Monday, February 08, 2010

Loglines for kids

Every year, the National Endowment for the Arts hosts The Big Read, a program where kids all over the country read the same book and participate in related events. Last year it was 11th grade and The Maltese Falcon, prompting me to spend a semester on film noir. This year it's a collection of 20 Mexican short stories published specifically for this year's Big Read.

The good thing about that is that the kids like it. We're the first class reading the book at our school, so they're excited to think almost nobody else has read this book, and they LOVE reading Mexican literature because almost all of them are Latino. The downside is there isn't a whole lot of information on these stories as a collection. Several of them I'm able to look up and research, but for the most part I have to do a lot of the prep work myself. Not that I mind, because I'm having fun learning, but it involves a lot of staying after school in my room and working.

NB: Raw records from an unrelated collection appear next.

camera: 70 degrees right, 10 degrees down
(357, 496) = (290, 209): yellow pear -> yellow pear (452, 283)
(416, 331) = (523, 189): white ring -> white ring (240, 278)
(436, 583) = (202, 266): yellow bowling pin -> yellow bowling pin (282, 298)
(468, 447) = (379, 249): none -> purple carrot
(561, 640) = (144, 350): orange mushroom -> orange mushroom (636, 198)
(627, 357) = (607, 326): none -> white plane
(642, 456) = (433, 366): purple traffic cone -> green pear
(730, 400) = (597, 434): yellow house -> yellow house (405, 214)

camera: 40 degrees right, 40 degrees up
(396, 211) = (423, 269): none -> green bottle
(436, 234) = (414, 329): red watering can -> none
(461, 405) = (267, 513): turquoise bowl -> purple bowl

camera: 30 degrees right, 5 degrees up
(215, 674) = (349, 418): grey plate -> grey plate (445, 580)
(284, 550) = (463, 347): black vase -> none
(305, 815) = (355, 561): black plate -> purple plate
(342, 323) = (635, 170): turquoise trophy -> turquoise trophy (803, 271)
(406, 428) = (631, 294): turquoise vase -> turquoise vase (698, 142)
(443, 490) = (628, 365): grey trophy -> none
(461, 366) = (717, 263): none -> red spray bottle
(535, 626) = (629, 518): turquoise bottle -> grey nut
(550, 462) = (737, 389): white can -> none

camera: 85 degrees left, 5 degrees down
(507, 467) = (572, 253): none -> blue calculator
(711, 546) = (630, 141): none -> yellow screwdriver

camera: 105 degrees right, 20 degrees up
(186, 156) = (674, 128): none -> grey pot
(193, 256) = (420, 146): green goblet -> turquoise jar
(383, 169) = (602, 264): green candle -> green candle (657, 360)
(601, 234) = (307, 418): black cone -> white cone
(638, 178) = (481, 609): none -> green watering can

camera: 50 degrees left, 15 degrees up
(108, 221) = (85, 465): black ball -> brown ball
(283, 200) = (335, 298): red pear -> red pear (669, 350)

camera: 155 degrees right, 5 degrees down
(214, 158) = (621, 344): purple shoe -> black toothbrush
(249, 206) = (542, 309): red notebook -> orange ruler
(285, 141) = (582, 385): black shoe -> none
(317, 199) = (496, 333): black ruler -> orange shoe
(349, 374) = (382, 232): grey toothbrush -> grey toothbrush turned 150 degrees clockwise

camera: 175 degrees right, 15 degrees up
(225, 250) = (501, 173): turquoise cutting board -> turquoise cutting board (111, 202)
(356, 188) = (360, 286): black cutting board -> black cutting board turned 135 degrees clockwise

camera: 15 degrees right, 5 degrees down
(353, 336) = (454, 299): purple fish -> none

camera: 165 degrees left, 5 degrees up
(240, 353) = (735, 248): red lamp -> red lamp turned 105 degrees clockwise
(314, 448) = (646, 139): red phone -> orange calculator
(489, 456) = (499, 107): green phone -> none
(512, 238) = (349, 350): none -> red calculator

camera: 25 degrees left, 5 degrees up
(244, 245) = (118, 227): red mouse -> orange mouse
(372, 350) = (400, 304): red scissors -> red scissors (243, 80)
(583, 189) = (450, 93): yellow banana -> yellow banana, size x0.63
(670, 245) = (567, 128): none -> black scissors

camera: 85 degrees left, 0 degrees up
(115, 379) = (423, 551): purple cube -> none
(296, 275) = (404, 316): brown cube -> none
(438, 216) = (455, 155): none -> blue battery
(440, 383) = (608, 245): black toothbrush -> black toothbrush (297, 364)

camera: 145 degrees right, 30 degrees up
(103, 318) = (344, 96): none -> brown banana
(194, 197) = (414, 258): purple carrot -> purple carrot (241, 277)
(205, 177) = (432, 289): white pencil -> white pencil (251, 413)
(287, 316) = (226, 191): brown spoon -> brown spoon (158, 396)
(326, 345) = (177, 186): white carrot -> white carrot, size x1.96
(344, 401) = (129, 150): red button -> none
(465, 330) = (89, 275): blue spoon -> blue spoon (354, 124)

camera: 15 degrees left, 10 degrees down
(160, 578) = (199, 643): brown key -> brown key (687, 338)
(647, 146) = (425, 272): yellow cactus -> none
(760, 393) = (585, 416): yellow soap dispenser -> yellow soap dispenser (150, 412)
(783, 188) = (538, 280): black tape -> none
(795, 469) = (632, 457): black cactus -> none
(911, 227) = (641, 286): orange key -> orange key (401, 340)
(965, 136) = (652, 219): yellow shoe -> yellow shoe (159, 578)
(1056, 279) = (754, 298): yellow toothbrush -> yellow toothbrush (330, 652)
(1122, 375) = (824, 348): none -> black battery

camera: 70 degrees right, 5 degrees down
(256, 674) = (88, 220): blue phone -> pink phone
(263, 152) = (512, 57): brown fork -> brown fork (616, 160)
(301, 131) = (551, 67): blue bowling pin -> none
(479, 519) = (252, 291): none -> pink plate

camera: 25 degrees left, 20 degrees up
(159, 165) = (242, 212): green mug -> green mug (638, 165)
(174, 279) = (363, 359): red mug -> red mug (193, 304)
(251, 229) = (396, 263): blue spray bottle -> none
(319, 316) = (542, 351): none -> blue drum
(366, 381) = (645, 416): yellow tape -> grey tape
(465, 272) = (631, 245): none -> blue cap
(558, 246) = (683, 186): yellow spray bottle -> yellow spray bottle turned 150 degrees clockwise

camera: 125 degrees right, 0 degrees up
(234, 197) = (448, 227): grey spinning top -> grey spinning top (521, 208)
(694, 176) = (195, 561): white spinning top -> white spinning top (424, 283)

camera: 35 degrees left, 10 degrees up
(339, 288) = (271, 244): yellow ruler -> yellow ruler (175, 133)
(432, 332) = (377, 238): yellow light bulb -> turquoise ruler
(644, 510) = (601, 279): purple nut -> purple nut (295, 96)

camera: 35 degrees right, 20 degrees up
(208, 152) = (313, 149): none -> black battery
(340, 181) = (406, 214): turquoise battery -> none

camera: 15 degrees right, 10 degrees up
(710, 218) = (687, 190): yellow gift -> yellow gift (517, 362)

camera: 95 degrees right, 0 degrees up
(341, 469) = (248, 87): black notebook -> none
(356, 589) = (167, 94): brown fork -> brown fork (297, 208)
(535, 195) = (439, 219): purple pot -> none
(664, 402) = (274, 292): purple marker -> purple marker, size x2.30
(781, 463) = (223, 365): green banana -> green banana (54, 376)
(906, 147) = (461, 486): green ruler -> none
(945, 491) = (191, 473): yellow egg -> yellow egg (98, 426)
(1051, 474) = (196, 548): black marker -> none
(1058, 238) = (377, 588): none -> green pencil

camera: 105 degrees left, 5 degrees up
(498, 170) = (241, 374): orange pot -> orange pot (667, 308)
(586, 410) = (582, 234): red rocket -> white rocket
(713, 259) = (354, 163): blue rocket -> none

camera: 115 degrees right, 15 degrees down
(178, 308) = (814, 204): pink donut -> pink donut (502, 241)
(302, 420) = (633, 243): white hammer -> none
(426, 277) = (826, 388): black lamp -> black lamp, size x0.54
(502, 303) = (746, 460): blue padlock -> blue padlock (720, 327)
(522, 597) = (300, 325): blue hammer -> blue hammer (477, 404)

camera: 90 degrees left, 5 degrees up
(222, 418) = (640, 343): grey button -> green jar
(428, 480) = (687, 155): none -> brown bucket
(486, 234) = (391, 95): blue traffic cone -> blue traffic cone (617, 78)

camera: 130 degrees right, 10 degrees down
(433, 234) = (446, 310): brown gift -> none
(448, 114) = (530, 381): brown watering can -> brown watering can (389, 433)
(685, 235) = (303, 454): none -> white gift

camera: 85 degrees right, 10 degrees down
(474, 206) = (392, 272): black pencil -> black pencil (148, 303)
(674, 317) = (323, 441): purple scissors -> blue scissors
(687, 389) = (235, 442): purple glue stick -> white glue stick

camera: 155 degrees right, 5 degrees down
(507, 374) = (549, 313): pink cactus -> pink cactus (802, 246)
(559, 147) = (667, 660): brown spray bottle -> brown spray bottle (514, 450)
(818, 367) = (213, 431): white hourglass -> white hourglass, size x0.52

I decided that since we just finished reading a novel as a class, I'd let the kids handle the stories on their own. We read Octavio Paz "My Life with the Wave" as a group, and now they're going to split into groups and each group will take either one long story or two shorter stories and research and present them to the class.

In order to help them choose, I had to go through each story one by one, count page numbers, and create a logline. That was the learning part, creating the loglines. I had to come up with one sentence that summed up the story but kept it sounding interesting enough that the kids would want to read it.

"After a man buys the statue of an Aztec god, his life changes for the worse as the god gets progressively stronger" sounds interesting. "Philosopher Pao Cheng thinks about existence" does not.

It's a challenge, because I want these kids to want to read the stories, but some of them leave me not much to work with. One of the stories is 2 pages long and describes the process of shooting a deer. My logline: "A hunting story." What else am I supposed to do with that?

Then there's tone. Some of the stories are serious and some comical, and I want to give the kids an idea of which is which. So "A man ponders his relationship with a large, quirky woman" is what I went with for the story about the guy who dates an obese lady he thinks is kind of nuts. I figure throwing in "large" and "quirky" do the trick to indicate tone.

Then there's the combination. One of the stories is an employee in a train station just talking and talking in this absurdist voice to a guy who just wants to board his train. I had to figure out how to make it sound both interesting and comical, when all I really had was straight dialogue, mostly one-sided. This is what I went with: "A train station employee explains to a perplexed traveler why he can’t go to T. despite having a perfectly good ticket."

My point here is, if you ever want to practice writing loglines, get a book of short stories and try to create a logline that would make a teenager interested. It's not as easy as it sounds.


  1. I was just telling someone today that I don't have an elevator pitch for my novel yet. I really need to figure out a way to explain the story in a couple of sentences - which I find so hard. Thanks for tip about short stories and good luck with your students. It sounds like a fun assignment for them.

  2. You've piqued my curiosity, what's the name of the story collection? I want to buy the book and read it.

  3. This is the book:

    It's a pretty good collection. Most of the stories are really good.

  4. Thanks, Emily.

  5. Checked out the book and ordered it. Thanks again.

    And, this one might interest you:

  6. Heh. Teen vampires are all around us.